C’est un fait, les villages disparaissent les uns après les autres et si on ne fait rien, bah, tout le monde va se faire manger par les requins ou écraser par les cachalots.
Alors, une dernière Picon bière et on est parti !
Pendant que certains habitants resteront à essayer d’écoper l’eau (tous les moyens sont bons pour survivre !), des groupes sont envoyés au sommet de l’île pour aller chercher des secours (plus on est nombreux à écoper, plus l’eau sera vite évacuée).

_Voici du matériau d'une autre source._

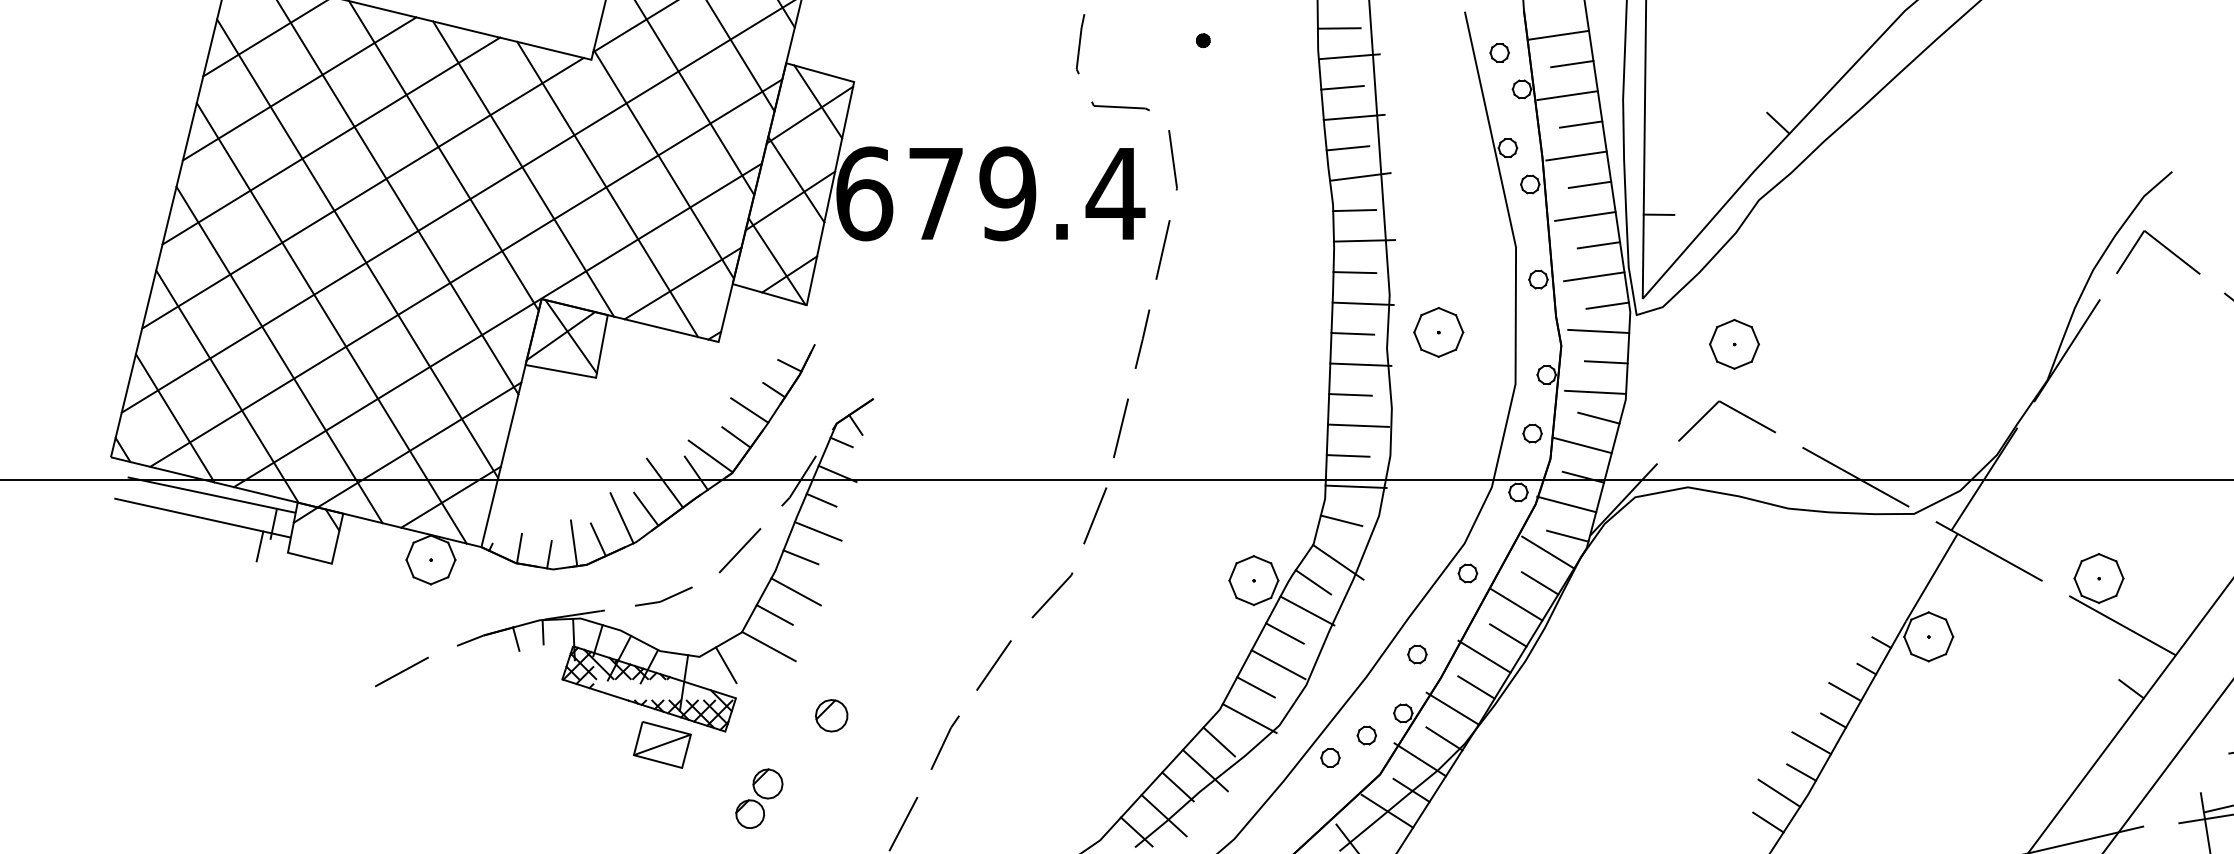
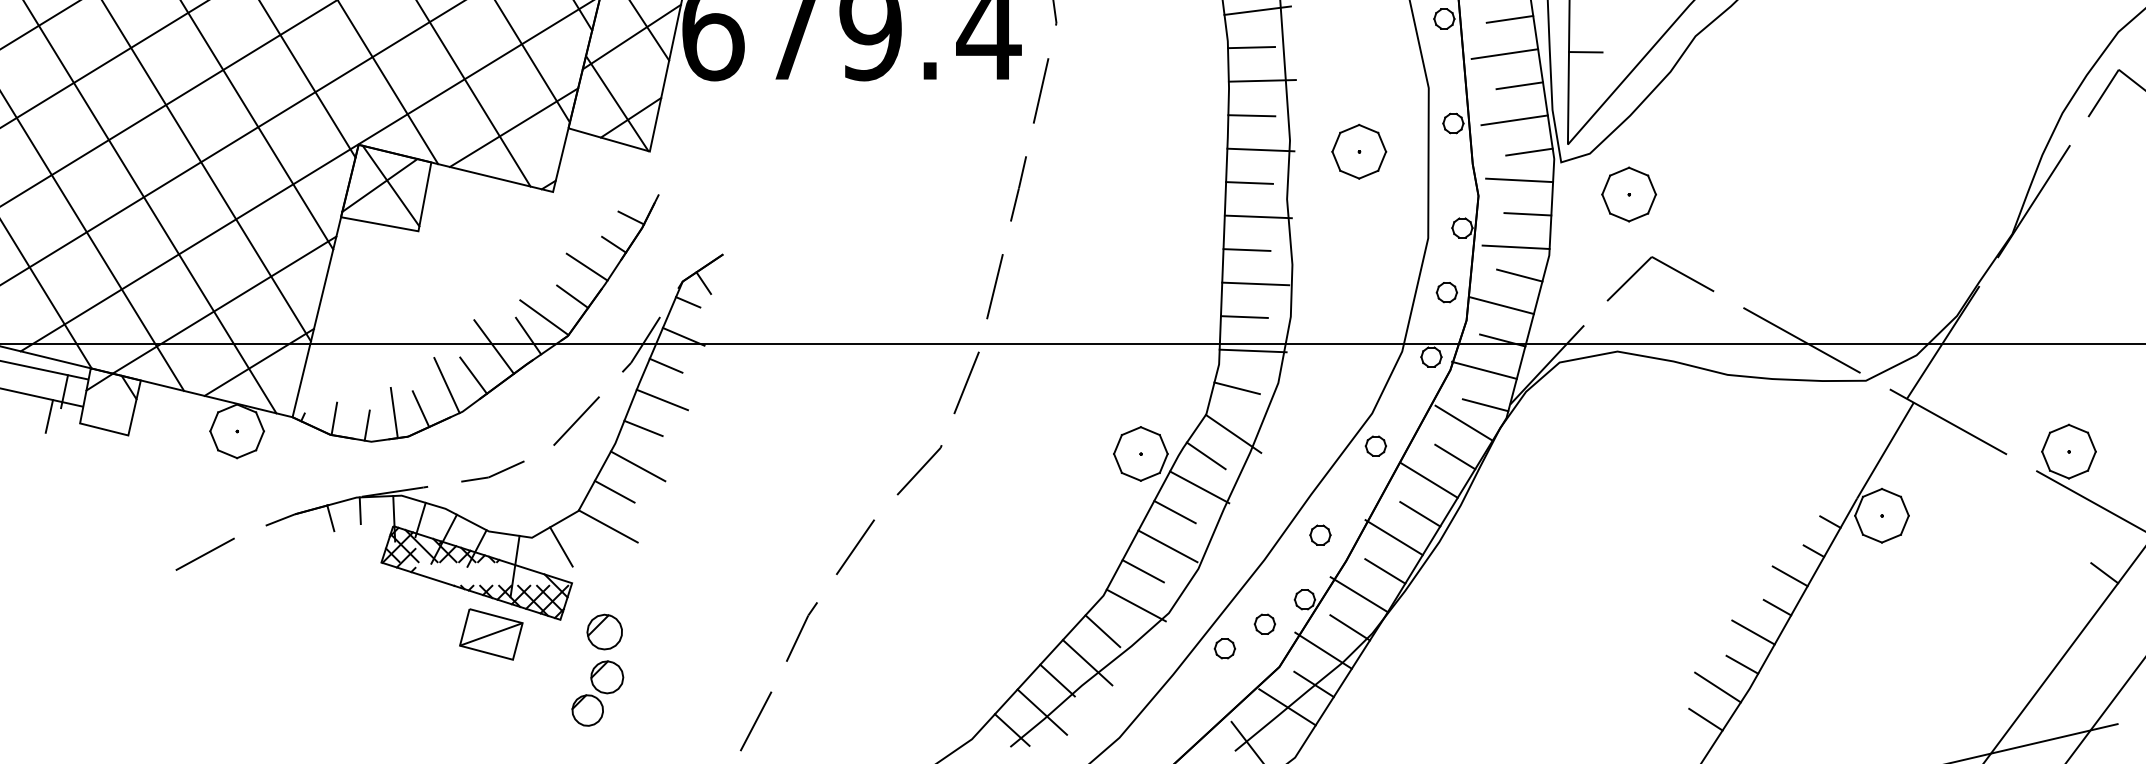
part: (1438, 332) -> (1358, 151), moved
part: (1734, 343) -> (1629, 193), moved
part: (831, 715) -> (604, 631), moved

Le groupe d’Arnaud et Sébastien, deux frères que tout sépare partent donc soucieux de sauver leurs précieuses vies, accompagnées par un groupe pour le moins hétérogènes. Entre un nain, une potiche et une armure mobile – entre autre – nos hommes partent courageusement affronter un monde qu’il ne connaissent que peu !
Allan
Aie aie aie !! qu’il va être dur de présenter ce roman ! Parce qu’on peut pas vraiment parler d’histoire, elle n’est qu’un prétexte à une avalanche (bien que le terme le plus approprié serait plus le déluge) de dialogue plus succulent les uns que les autres avec un sens de l’hors-propos qui tient au génie.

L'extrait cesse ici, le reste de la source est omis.